Mi chiamo Carlotta, ho 49 anni e sto per laurearmi. Ho passato una vita a desiderare la montagna, ma ci è voluta una bambina per farmi saltare nel vuoto. Oggi vivo a Verona per il suo futuro, ma il mio cuore è rimasto tra le cime. ‘Resto qui?‘ non è solo il titolo della mia tesi, è il dubbio che porto in macchina ogni venerdì sera verso la quota.
Un punto di domanda lungo una vita.
Come ho già scritto, tra tre mesi sarò una laureata in Scienze della Comunicazione. Ma prima di essere una studentessa, sono una madre single e una donna che ha passato anni a guardare la montagna con il desiderio di chi vuole “tornare a casa” senza aver mai trovato il coraggio di farlo davvero.
Il Salto nel Vuoto
Per molto tempo ho aspettato il momento giusto, la sicurezza, il lavoro perfetto. Poi è nata mia figlia, Cloe. Paradossalmente, è stata lei a darmi la spinta per il mio “salto nel vuoto”. Insieme a lei ho deciso di trasferirmi in quota, sfidando la logica di chi vede nella maternità un limite. Se la montagna non mi offriva un lavoro, ho deciso di crearmelo: è nata così la mia piccola produzione di camicie per bambini fatte a mano, che porto avanti ancora oggi, tra fatica e speranza.
La Tesi e la Realtà
”Resto qui?” non è solo il titolo della mia tesi di laurea sulla sostenibilità in montagna; è la domanda che abita i miei giorni. Vivere in montagna è un atto d’amore, ma richiede servizi. Per permettere a Cloe di frequentare un asilo internazionale e regalarle il bilinguismo — un sogno che coltivo per lei da sempre — a settembre siamo dovute tornare a vivere a Verona.
Un esilio forzato
Oggi è il 30 dicembre e, per fortuna, scrivo avvolta dal silenzio delle mie montagne. Essere qui fino al 6 gennaio non è una semplice vacanza, è un ritorno all’ossigeno. Ma questa tregua rende ancora più nitido il paradosso che vivo: la consapevolezza che tra pochi giorni dovrò scendere di nuovo a Verona per l’asilo di Cloe. Viviamo questa “vita sospesa” fatta di strappi: la settimana in città per inseguire un futuro internazionale, e il venerdì sera come un rito di salvezza, caricando tutto in macchina per tornare a respirare dove il cuore batte a un ritmo diverso.

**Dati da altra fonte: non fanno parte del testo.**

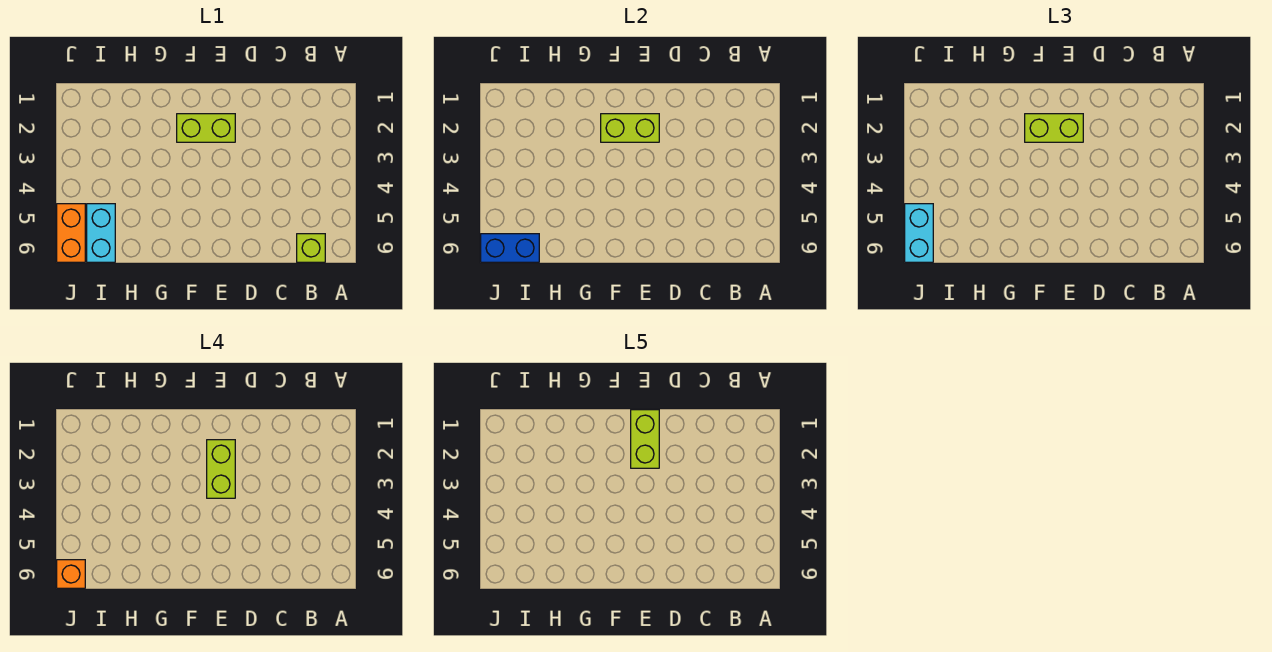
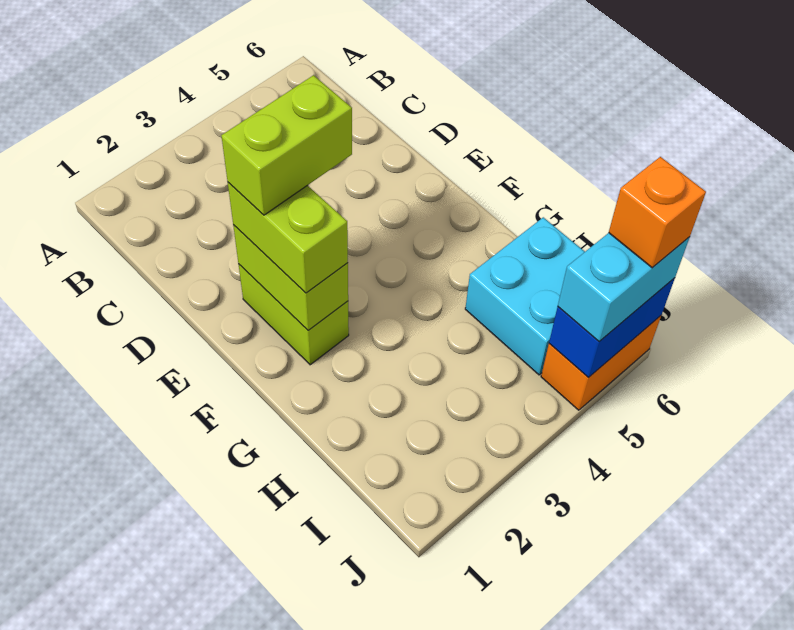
lime brick B6 level 1 -> none
lime brick E1:E2 level 5 -> none
cyan brick I5:I6 level 1 -> cyan brick H5:I6 level 1
blue brick I6:J6 level 2 -> blue brick J5:J6 level 2

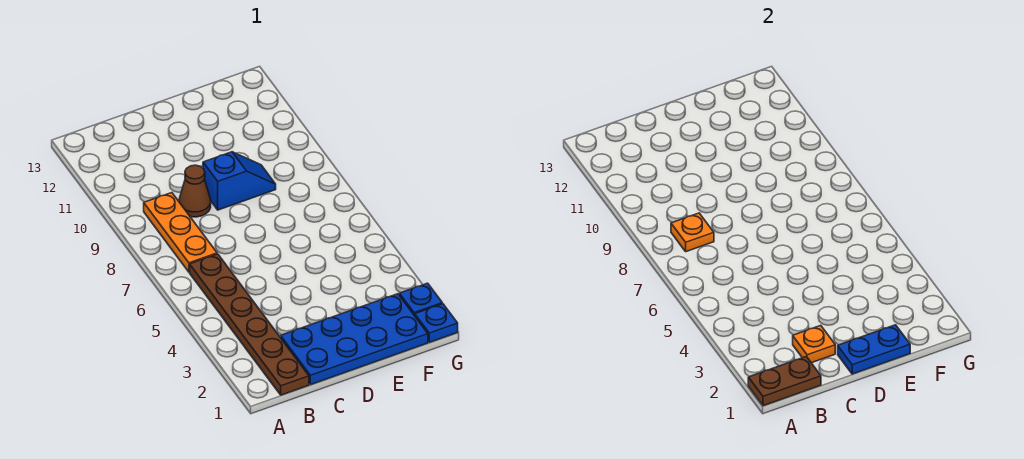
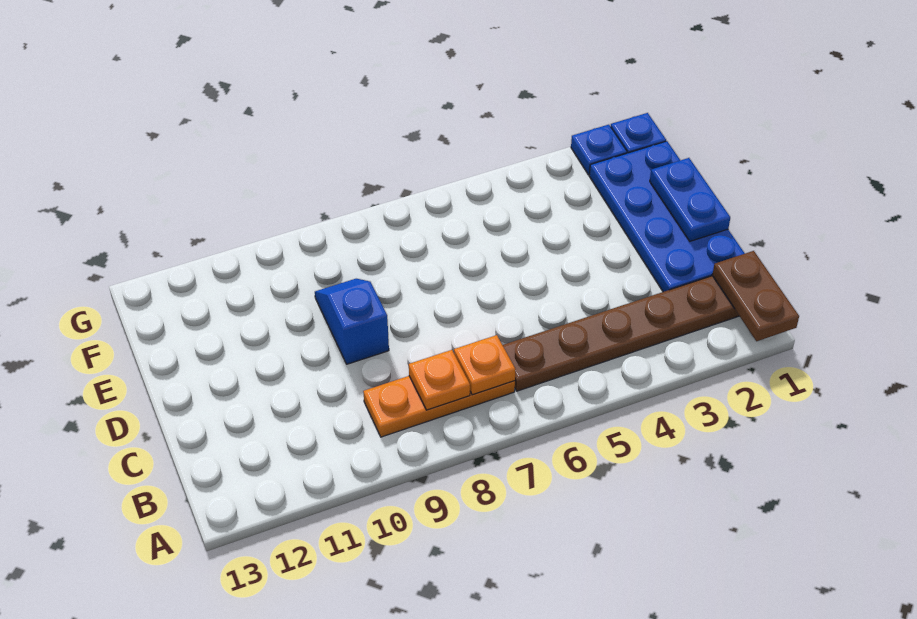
orange plate C2 level 2 -> orange plate B7 level 2
brown cone C9 level 1 -> none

Cosa troverete in questo spazio
Questo blog sta cambiando con me. Non troverete solo descrizioni tecniche di escursioni (il mio “prima”), ma il racconto di una transizione (il mio “adesso”). Qui esplorerò:
La Sostenibilità Sociale: Cosa manca davvero alla montagna per accogliere le famiglie?
L’Artigianato: Il racconto delle mie camicie, nate tra i boschi e portate in città.
Cronache di Confine: Il conflitto quotidiano di una mamma che sogna le vette mentre naviga l’asfalto.
Non ho tutte le risposte. Ho solo questo punto di domanda che mi guida, tra i dati ISTAT della mia tesi e il rumore della mia macchina che si scalda il venerdì sera, pronta a riportarci a casa.
Scrivo da una vita divisa in due, senza romanticizzarla.